June 23, 2024

David :  waiting through danger 

Passage: 1 Samuel 16: 1-16; 1 Samuel 31: 1-6; 2 Samuel 2: 1-5; 2 Samuel 5 : 1-5 
Service Type:

June 23, 2024
Wait:  Waiting through danger
Lighting the Christ Candle

KONICA MINOLTA DIGITAL CAMERA

Welcome and Announcements 

Call to Worship
We come in all our weakness and strength, 

with our youth-filled spirits and aging bodies, we come to be your people, O God.
Strong in faith and eager with questions,
singing our praise and whispering our prayers, we come to be your people, O God.
Filled with saintly determination
yet mindful of our human limitations, we come to be your people, O God.
Wondering, waiting, not yet seeing or understanding your purpose
Made strong in your endless love for us, we know ourselves to be yours and we come to be your people, O God. 

Hymn:  472  We are God’s people

 

 

Prayer of Adoration 

O God you have saved us and called us to a holy life—not because of anything we have done, but because of your own purpose and grace. 

Miraculous God, come to us now, even as Samuel came to David
Anoint us to be your servants.  Touch us with your Holy Spirit.  Reveal your word, that we may hear your message this day, and live as your disciples, taking our place as your servants, while we wait for the pathway you prepare to become clear. 
Welcome us as we come and touch the sacred and experience the extraordinary in the ordinary time of worship. 
Fill us we pray with your Holy Spirit and grow his strength within us as we confess those things that hold us back from receiving your grace…. 

Prayer of Confession:
God of broken people and broken places, we confess to you our love of comfort, of the known and predictable, of the safe and secure.  We recognise that you call us into unknown place, for an unknown time.  We confess that we fear to leave what we know and venture with you into desert and wilderness, into blindness and discomfort.  We want to follow you, but it’s hard to leave what we know.
God of broken people and broken places, we recognise that you are calling us to leave what we know and venture with you into new things, into engagement and participation, and risk. 
We want to follow you, but it’s hard to leave what we know and we’re not sure where we’re going.  We want to follow you, but it’s hard to leave what we know. 
God of transformation help us to look forward to what you will do, help us to trust your purpose and direction and forgive us when we are hesitant.  Amen

Assurance of Pardon 

Listen!
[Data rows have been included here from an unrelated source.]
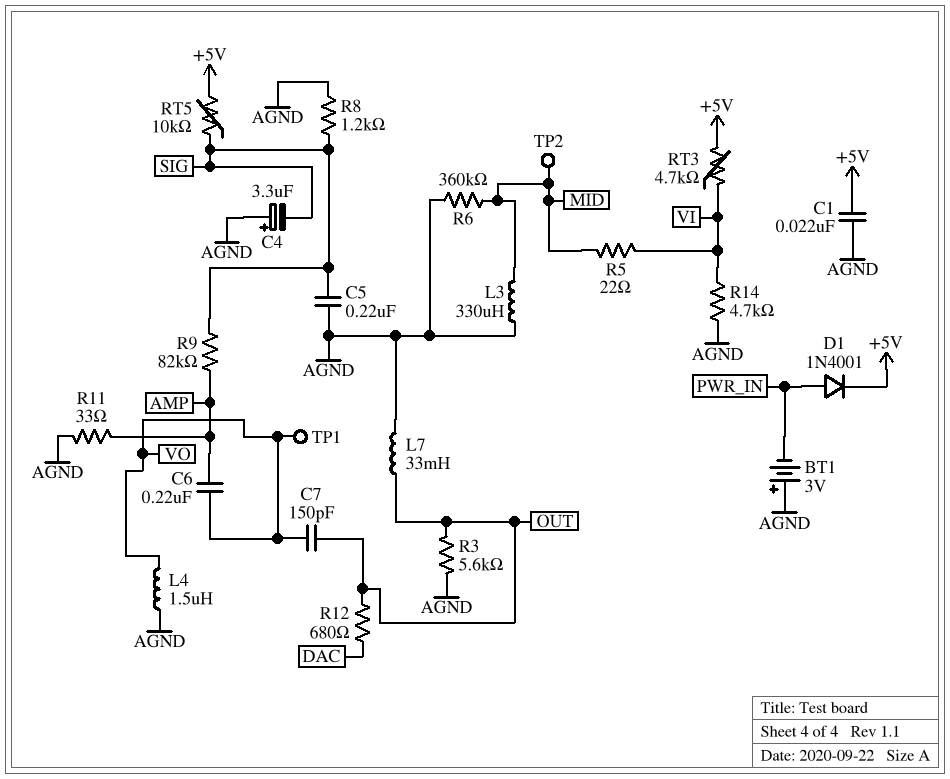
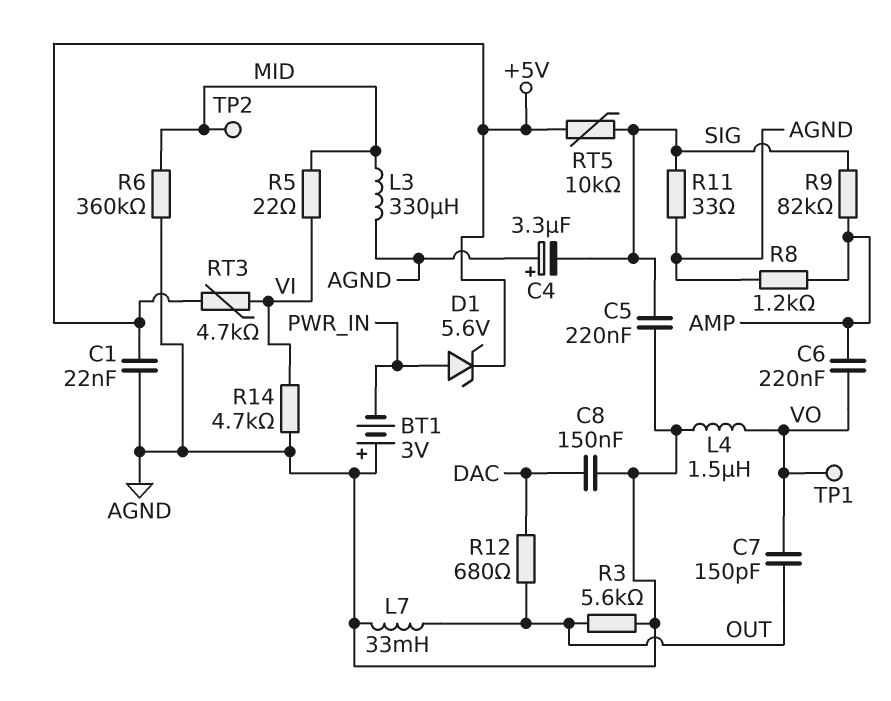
C8: none -> 150nF (AGND, DAC)
D1: diode 1N4001 (A PWR_IN, K +5V) -> zener 5.6V (A PWR_IN, K +5V)
R8: 1.2k (AGND, SIG) -> 1.2k (AGND, AMP)
R11: 33 (AGND, AMP) -> 33 (AGND, SIG)

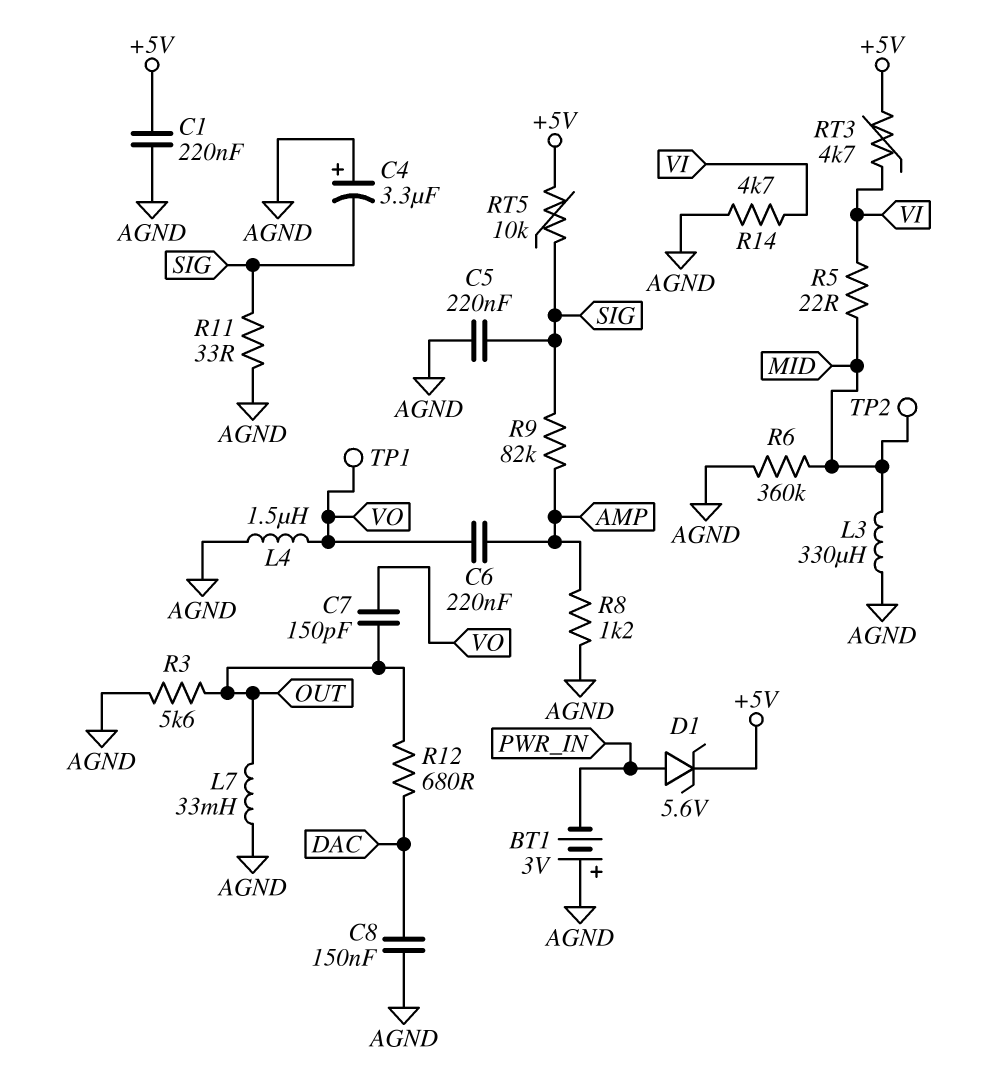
C1: 22nF (+5V, AGND) -> 220nF (+5V, AGND)

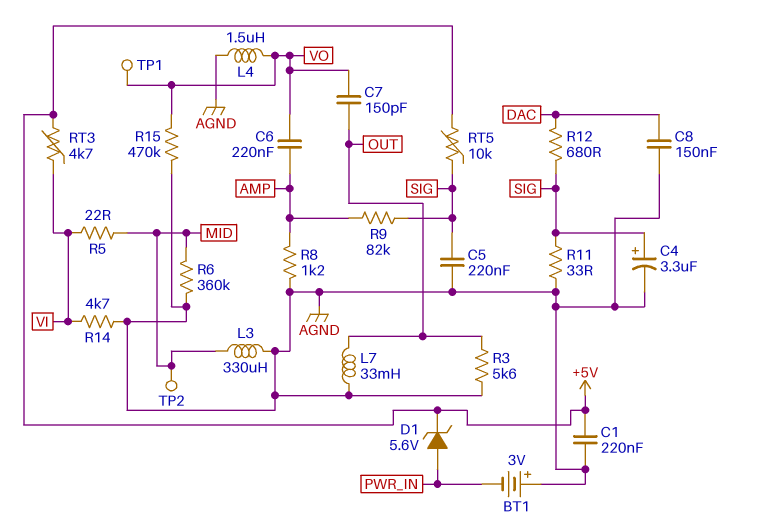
C4: 3.3uF (plus AGND, minus SIG) -> 3.3uF (plus SIG, minus AGND)
R12: 680 (DAC, OUT) -> 680 (DAC, SIG)
R15: none -> 470k (AGND, VO)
For this is Good News!  God's Grace is wider than our wildest imaginings.  God's Grace embraces us as we are and where we are  and draws us out to be the people we were created to be.  Thanks be to God! Amen. 

Passing the Peace
Hymn:  477  Your hand O God has guided

Scripture:

1 Samuel 16: 1-16  p 443
1 Samuel 31: 1-6   p 468
2 Samuel 2: 1-5  p 472
2 Samuel 5 : 1-5  p 477 

Sermon:  David :  waiting through danger  

You get your dream job.   

Your dream job.  HR processes all the paperwork, makes your name badge and activates your electronic key.  No one mentions a start date, but in great expectancy you arrive for work the next morning. 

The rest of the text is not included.